Donald Trump likes to talk about how he puts his name on everything. Towers. Plazas. Defunct airlines. Mail order steaks. Made in China ties. Even the bottled water in his casinos and restaurants is branded with his name.
Trump’s branding instincts are so engrained that he even went so far as to chastise George Washington for not naming Mount Vernon, Mount Washington.
“If he was smart, he would’ve put his name on it,” Trump said, according to Politico. “You’ve got to put your name on stuff or no one remembers you.” Apparently, Trump, who currently resides in Washington, D.C. and sleeps a stone’s throw from the Washington Monument, thinks George Washington is about to be written out of the history books because he didn’t think to start selling Washington Axes after cutting down that cherry tree.
Then again, maybe his restraint was because that kind vanity used to be frowned upon.
Take Victor David Brenner.
Wanting more artistic coins, President Theodore Roosevelt hired famed sculptor Augustus Saint-Gaudens in 1905 to redesign four gold coins (the $20 double eagle, the $10 eagle, the $5 half eagle and the $2.50 quarter eagle) as well as the one cent coin. For the double eagle, Saint-Gaudens submitted his famed walking liberty design, which is probably the most beautiful and beloved coin in U.S. history. His Indian-head design for the eagle, though, was much less acclaimed, with some critics pointing out that the image on the obverse resembled that of a Caucasian cosplaying as a Native American rather than the real thing.

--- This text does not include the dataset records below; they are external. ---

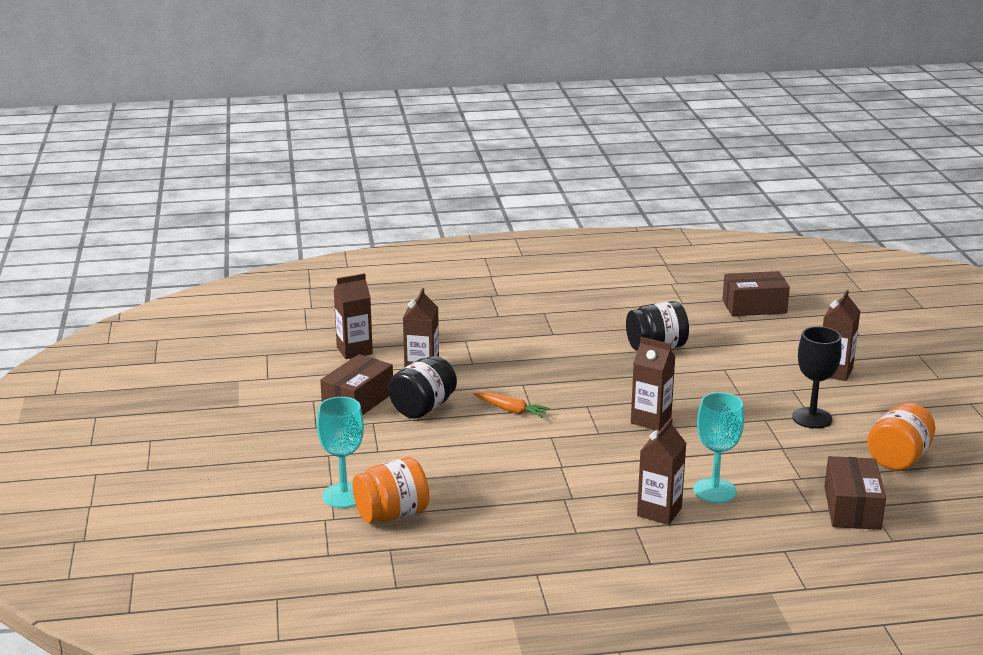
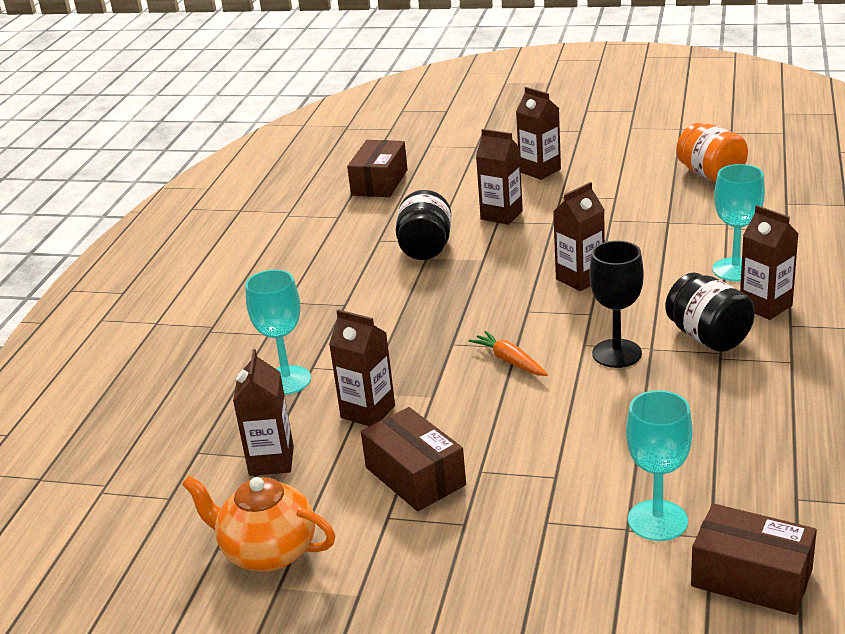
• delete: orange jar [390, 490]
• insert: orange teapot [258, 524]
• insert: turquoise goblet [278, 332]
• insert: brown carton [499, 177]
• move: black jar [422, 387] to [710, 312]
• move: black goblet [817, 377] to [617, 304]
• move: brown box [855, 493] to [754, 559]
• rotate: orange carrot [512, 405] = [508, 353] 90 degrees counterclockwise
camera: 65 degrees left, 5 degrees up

It is entirely different from anything ever before issued by the United States Mint, and no patent is needed to protect the designer from infringements. The coin, both obverse and reverse, is a humiliating disappointment, without one redeeming feature, and is a foozle.
Ebenezer Gilbert, numismatist and future author of United States Half Cents (Source: CoinWorld.com)
Saint-Gaudens, who was in poor health at the time, wasn’t able to submit designs for the other coins (although he did design a proposal for a penny, which would have utilized a Liberty head). Roosevelt then turned to Brenner, a Lithuanian immigrant who was an accomplished engraver and sculptor. The president had long idolized Abraham Lincoln, even going so far as to wear a ring during his 1905 inauguration containing strands of the Honest Abe’s hair that had been removed during his autopsy, and was keen to associate himself with his predecessor as much as possible. When he saw Brenner’s medal and plaque featuring Lincoln’ bust, Roosevelt thought they would serve as a good basis for the new penny.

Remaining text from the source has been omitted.